Le 10 avril dernier, un tragique incident s'est produit lors d'un exercice physique où un pompier volontaire a perdu la vie.
Mercredi 20 mai, le syndicat des pompiers volontaires a annoncé son intention de porter plainte pour homicide volontaire contre le Service départemental d'incendie et de secours (Sdis) des Landes, suite à ce drame survenu à Saint-Sever. Selon ICI Gascogne, l'accident a eu lieu durant un entraînement individuel, soulignant ainsi la nécessité d'examiner les responsabilités du Sdis.
Les revendications du syndicat pointent du doigt le cadre d'aptitude imposé dans les Landes.
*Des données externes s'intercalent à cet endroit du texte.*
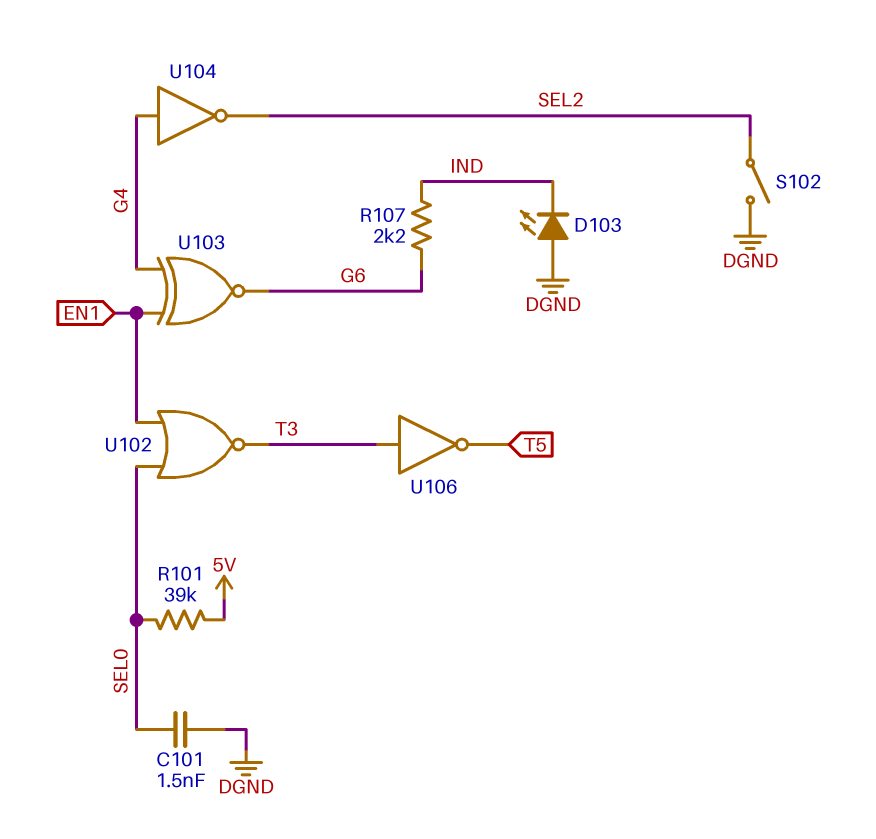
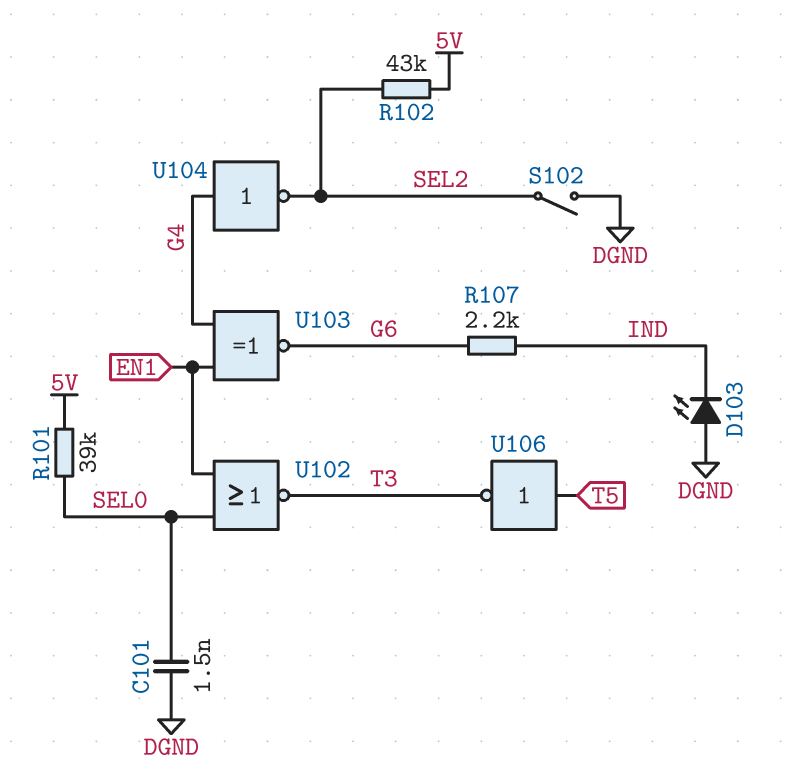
R102: none -> 43k (5V, SEL2)
U106: NOT (in T3, out T5) -> NOT (in T5, out T3)

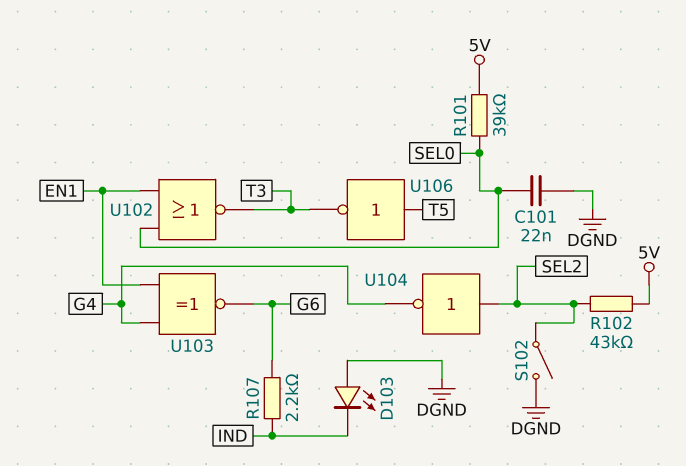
C101: 1.5nF (DGND, SEL0) -> 22nF (DGND, SEL0)
U104: NOT (in G4, out SEL2) -> NOT (in SEL2, out G4)

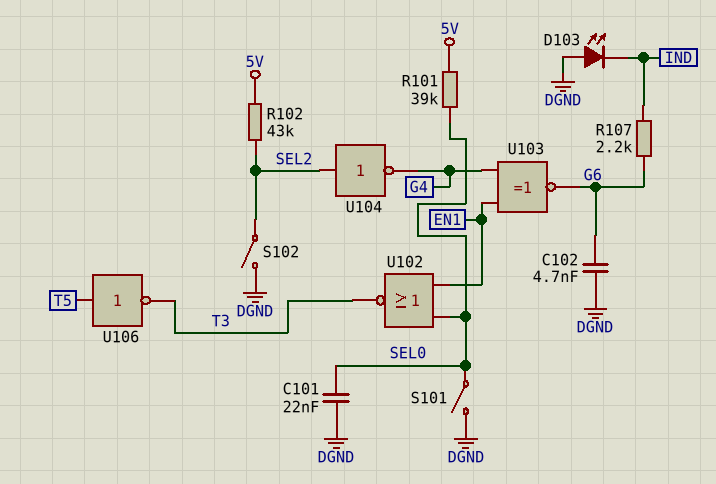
C102: none -> 4.7nF (DGND, G6)
S101: none -> switch (DGND, SEL0)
Contrairement à d'autres départements qui assurent un suivi médical et des entraînements encadrés, le Sdis des Landes, selon le syndicat, conditionne le maintien en service des pompiers à leurs performances lors des tests de condition physique.
Bruno Ménard, secrétaire général du syndicat, a précisé à ICI Gascogne que cette règle a été établie par une note de service émise en début d'année par le directeur départemental. Les pompiers volontaires, contrairement à leurs homologues professionnels, ne bénéficient pas d'un encadrement adéquat lors de leurs entraînements, ce qui les place dans une situation de vulnérabilité extrême durant ces activités.
Des risques accrus sans encadrement adapté
Cette absence de structure amène les pompiers à s'entraîner de manière autonome, par crainte de se voir retirer leur statut. Cette situation expose les volontaires à des dangers physiques majeurs, explique le syndicat, qui affirme que cela constitue une mise en danger de la vie d'autrui. Les pompiers professionnels, au contraire, ont accès à des périodes d'entraînement pendant leurs heures de garde avec un encadrement approprié, ce qui leur permet d'intervenir rapidement en cas d'urgence, un luxe que n'ont pas les volontaires.
Le syndicat déplore également que le Sdis des Landes tente d'échapper à ses obligations en affirmant que le pompier décédé était en train de s'entraîner « sur son temps personnel ». “On a un gars qui a donné des dizaines d'années de sa vie pour les pompiers. Maintenant, on lui dit qu'il était seul et que sa mort ne concerne pas le Sdis,” a déclaré Ménard, sous le choc de cette tragédie.
Dans les semaines qui ont suivi, un autre pompier volontaire a également souffert d’un arrêt cardiaque pendant un entraînement, rappelant ainsi la gravité de la situation. Contacté par ICI Gascogne, le Sdis des Landes n’a pas donné suite aux demandes d’interview.